HUNTING THE SEWERS.
IDDEN in the bosoms of the sewers of every Great City lies a world of romance. The secrets of thousands of human beings, with their hopes and aspirations, their defeats and disappointments, are garnered, in the relics of myriad households, whose rubbish is shot through drains, to be imbedded in the accumulated masses at the bottom of the soggy sewerage.
London has two thousand miles of bricked sewers, and the entire metropolis is honey-combed by these effluvious passages.
These sewers are, of course, choked with refuse and swarming with rats and other pestiferous vermin, by night and day, and are pervaded with noxious gases, which, when inhaled, cause almost instantaneous death. The rats grow as big as kittens in the sewers, and will face strong, healthy men, and give them combat—in legions.

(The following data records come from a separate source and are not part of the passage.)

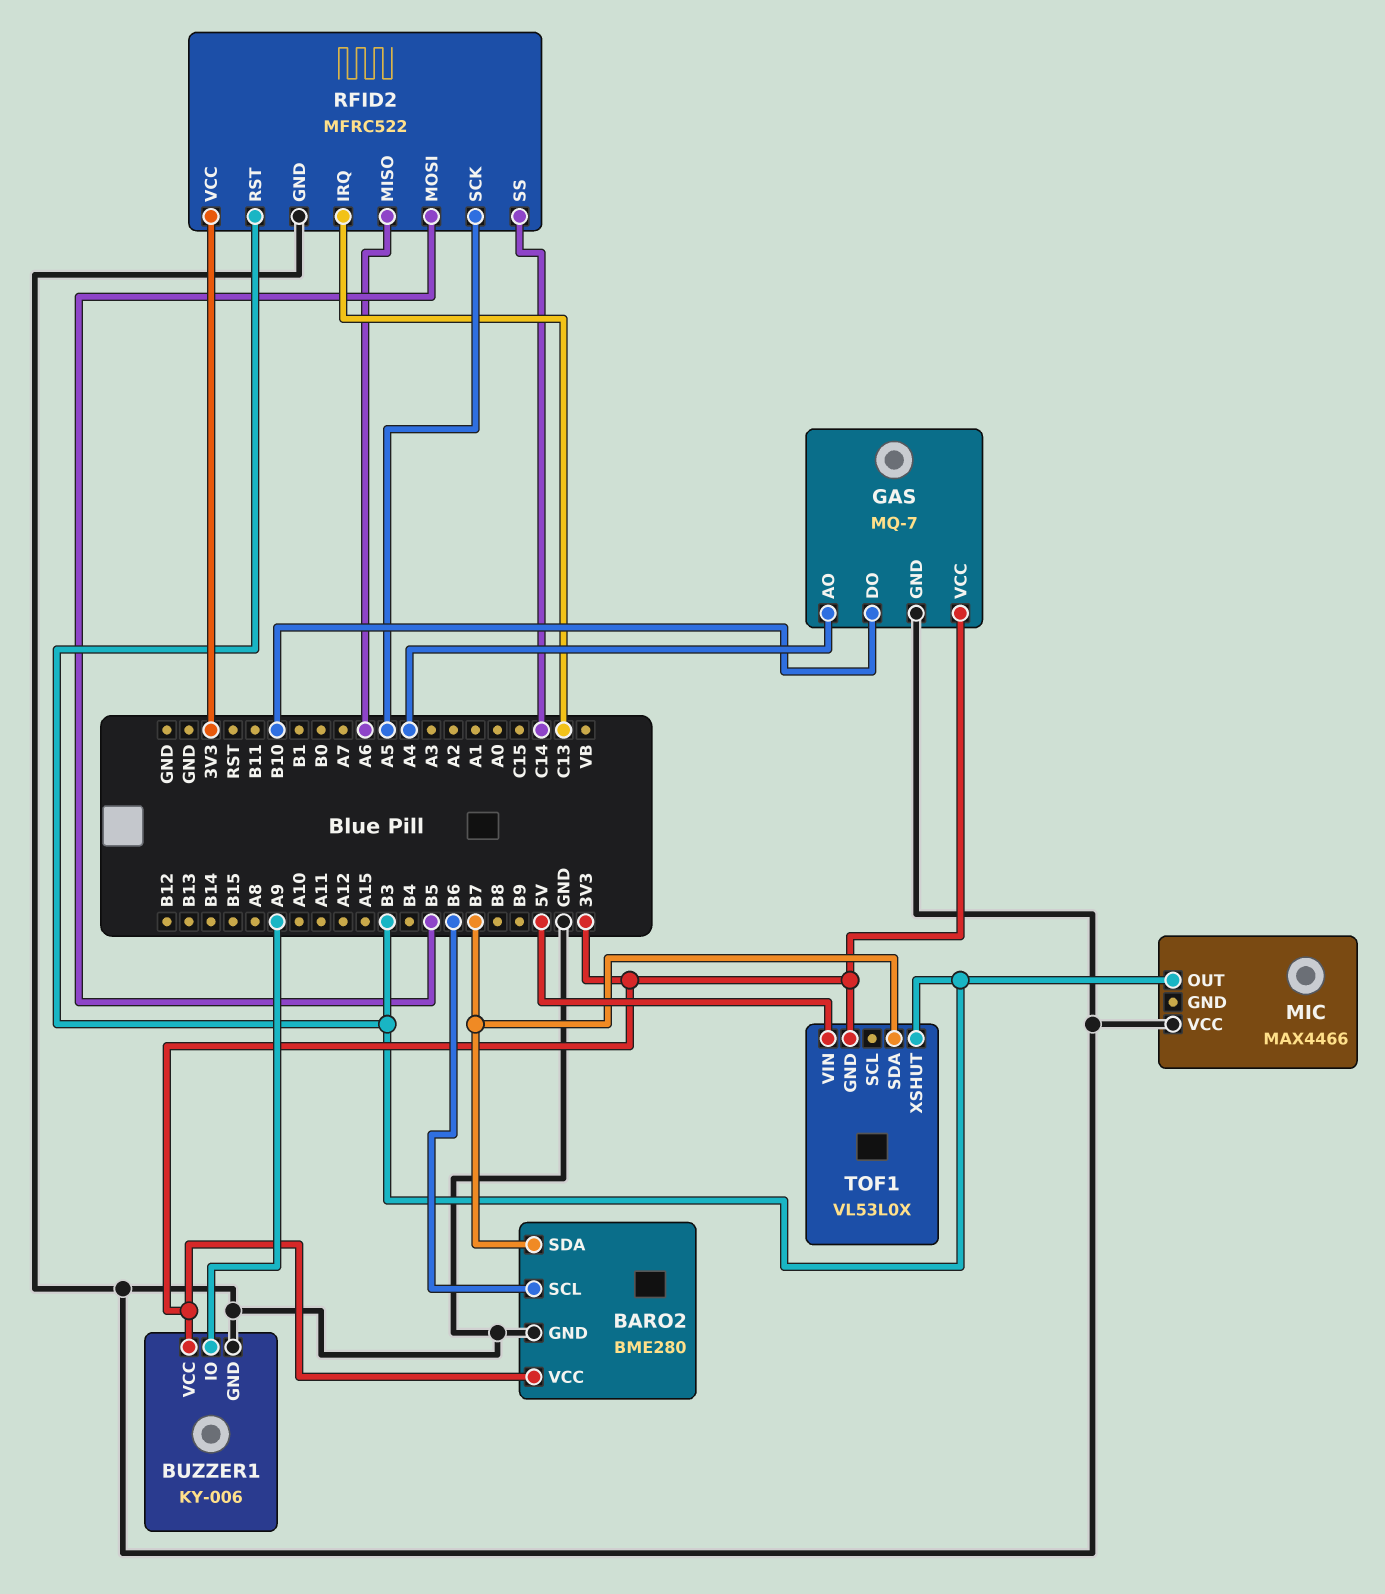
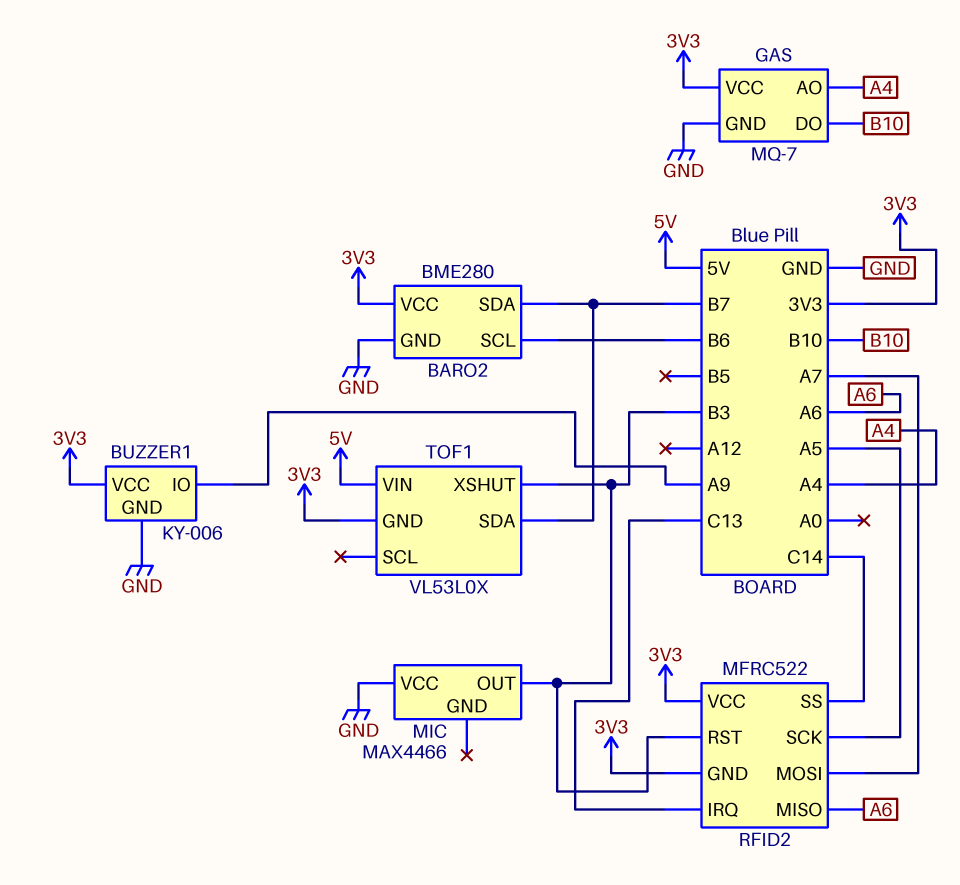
RFID2 pin GND: GND -> 3V3
RFID2 pin MOSI: B5 -> A7

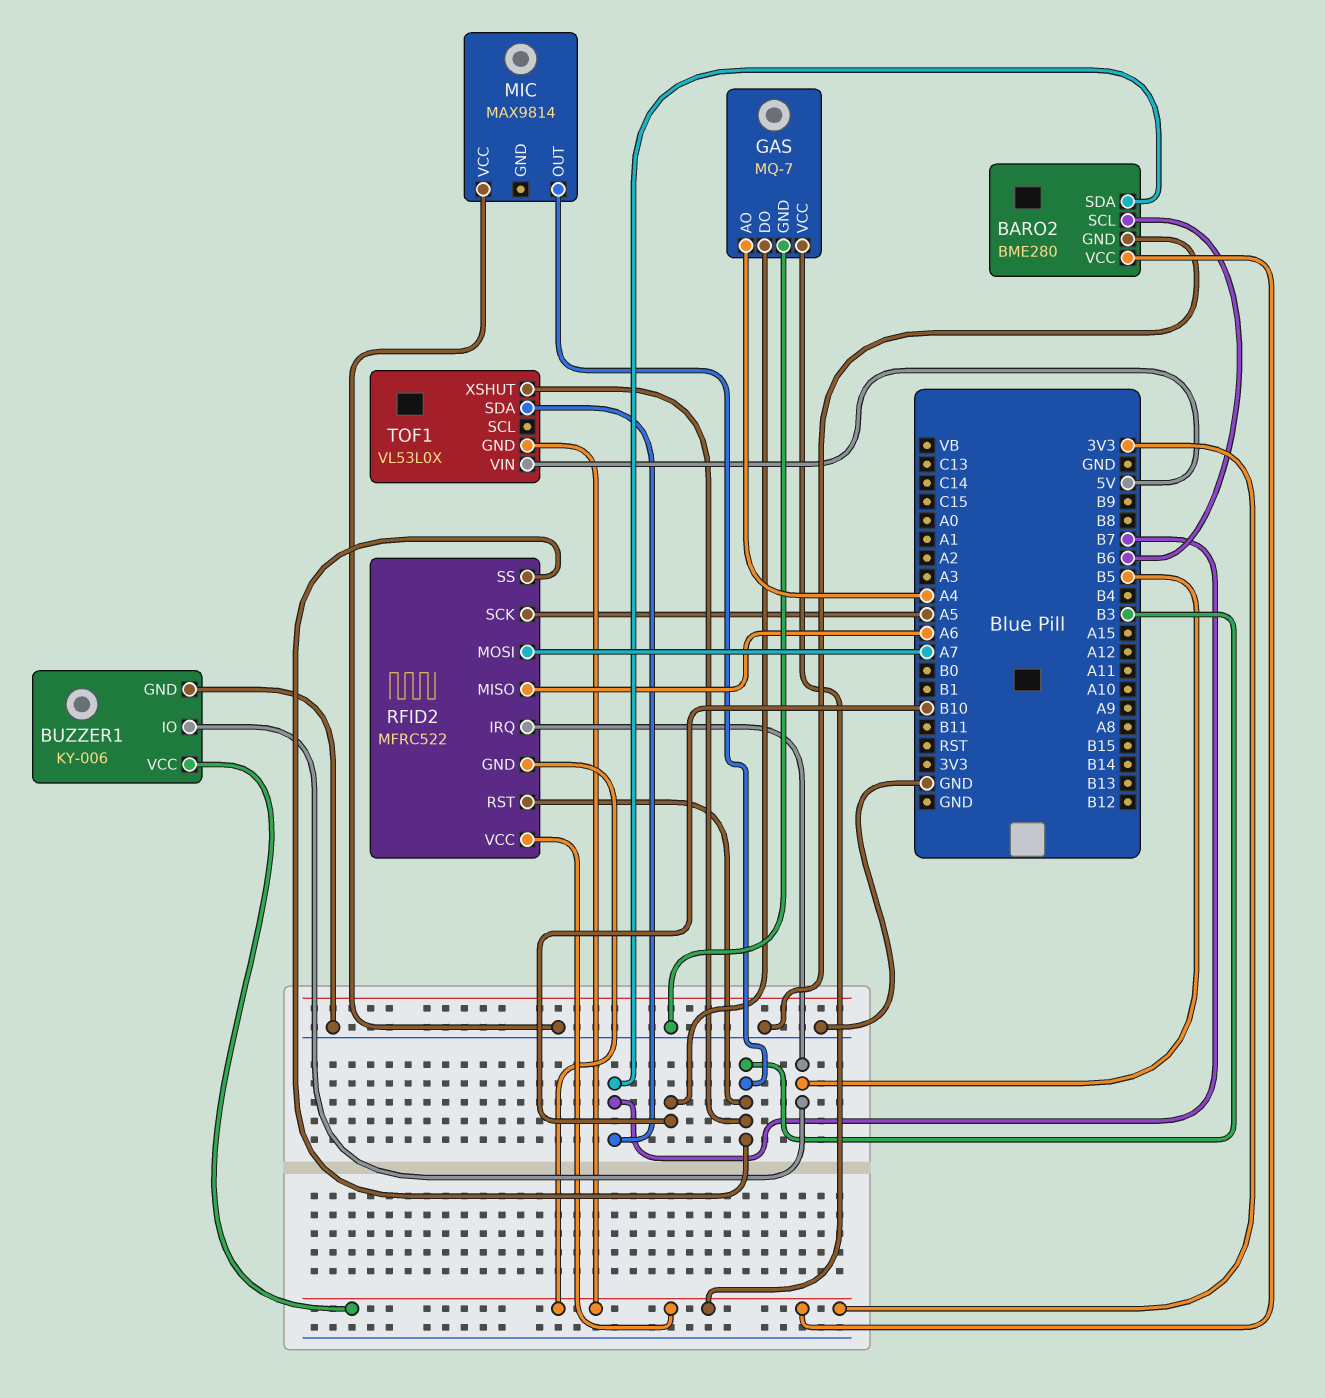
BUZZER1 pin IO: A9 -> B5
MIC: MAX4466 -> MAX9814
RFID2 pin IRQ: C13 -> B5
RFID2 pin SS: C14 -> B3

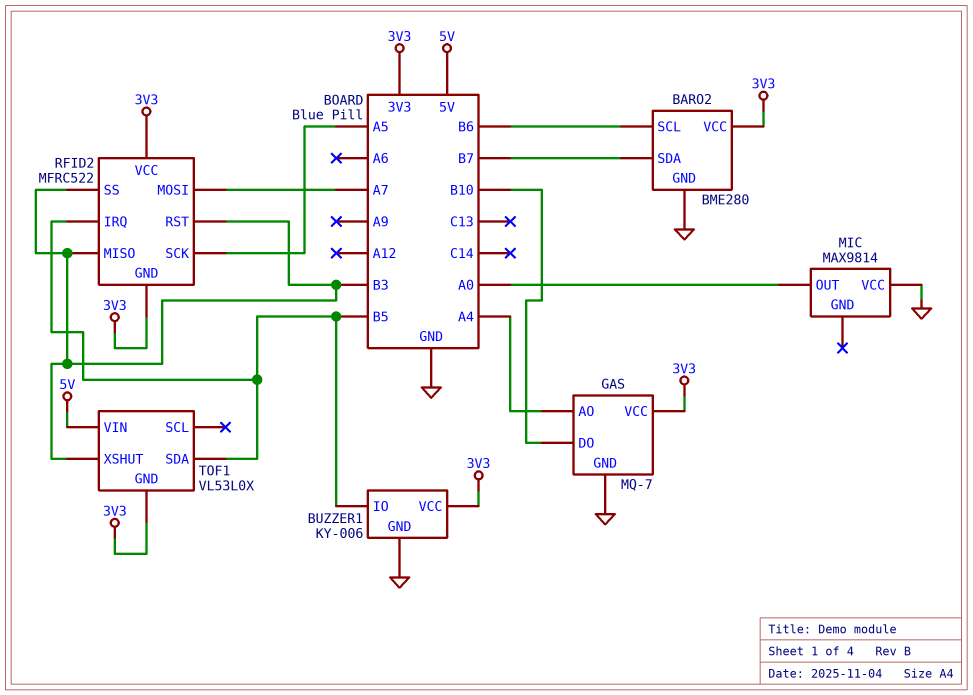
MIC pin OUT: B3 -> A0
RFID2 pin MISO: A6 -> B3
TOF1 pin SDA: B7 -> B5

The rats feed on offal from the butchers' slaughter houses, which is poured into the sewers, and they also subsist on the grain which comes from the breweries, in different parts of the city.
Twenty years ago, the main sewers of London, having their outlets on the river side, were completely open, and it was lawful to enter them to search for valuables, but since then so many people have died of the gases, or have lost themselves in their noxious recesses, that a law was at last passed, by which persons entering the sewers to explore them, unless they were employed as workmen, became amenable to imprisonment, and at present the law is strictly enforced.